The Wild Storm, 2017 Jim Lee Variant cover

DC Comics Reviews: The Wild Storm #9

DC This Week
The Wild Storm, 2017 Jim Lee Variant cover
The Spartan, pondering his time in Japan. From the Jim Lee variant cover of The Wild Storm

Note: we’re doing all our DC reviews in separate posts starting this week. To find the reviews of all the other issues from November 15 and previous weeks, check our index.

The Wild Storm – Warren Ellis, Writer; Jon Davis-Hunt, Artist; Steve Buccellato, Colorist

Rating: Ray – 6/10

WARNING: MAJOR SPOILERS BELOW!!

After an issue of The Wild Storm last month that blew the world open and introduced not one but two major players that would likely thrill Wildstorm fans, this issue…doesn’t feature any of them, and instead involves a lot of talking heads, and introduces yet another character.

The Wild Storm #9, 2017
Page 3 to The Wild Storm

I’m disappointed but not surprised, as that’s what this series seems to be – a collection of interesting ideas that never quite coalesce into a narrative. At the start of the issue, Jacob Marlowe is introducing the Engineer to her new lab in his secret base, and there’s a lot of talking and discussion of weaponry. Then it’s over to IO, where Chief Jackie King confers with her employees and runs into conflict with a fellow bureaucrat who has suspicions about how she’s running things.

And then…out of nowhere, it’s time for bloody, near-silent samurai action as we flash back to Spartan’s days in Japan, where he was a near-immortal warrior traveling the countryside on a secret mission. What starts as a tense showdown quickly devolves into a fatal attack on an entire convoy in search of a mysterious artifact.

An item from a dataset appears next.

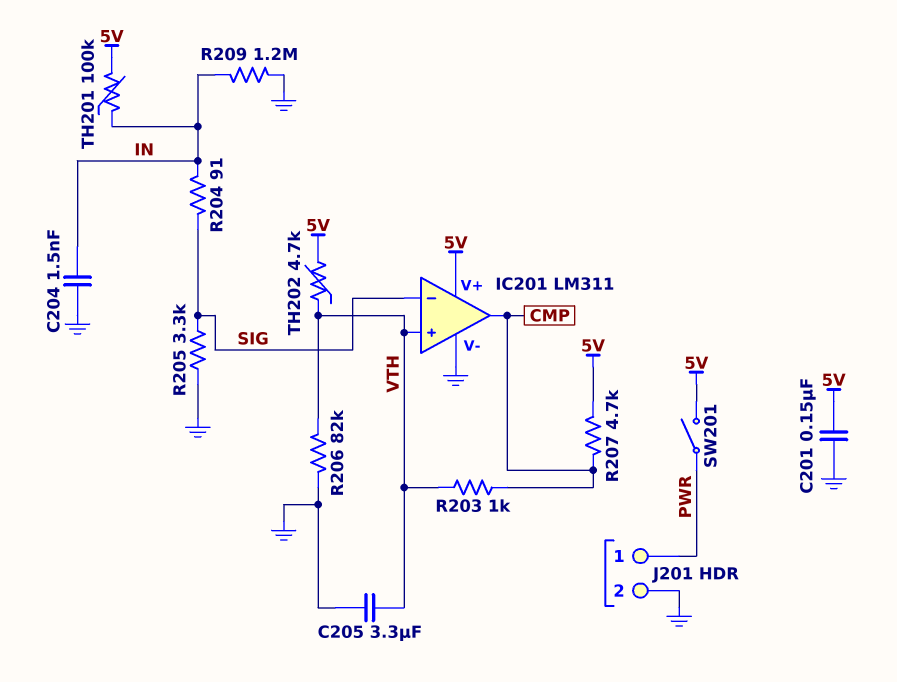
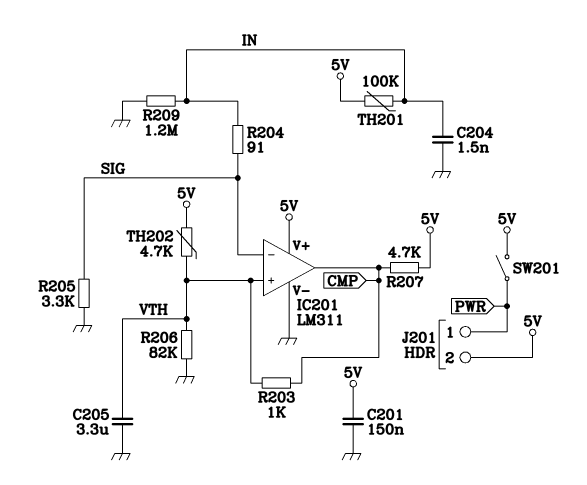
J201 pin 2: GND -> 5V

It looks gorgeous as a scene, of course – it’s the closest thing we’ll ever get to Kill Bill as a comic book, probably – but when it’s over, have we really learned anything besides “This guy is awesome”? This comic seems to constantly tease us with great concepts and characters, but never focuses enough to really give them the treatment they deserve.

Disclaimer: GeekDad received this comic for review purposes.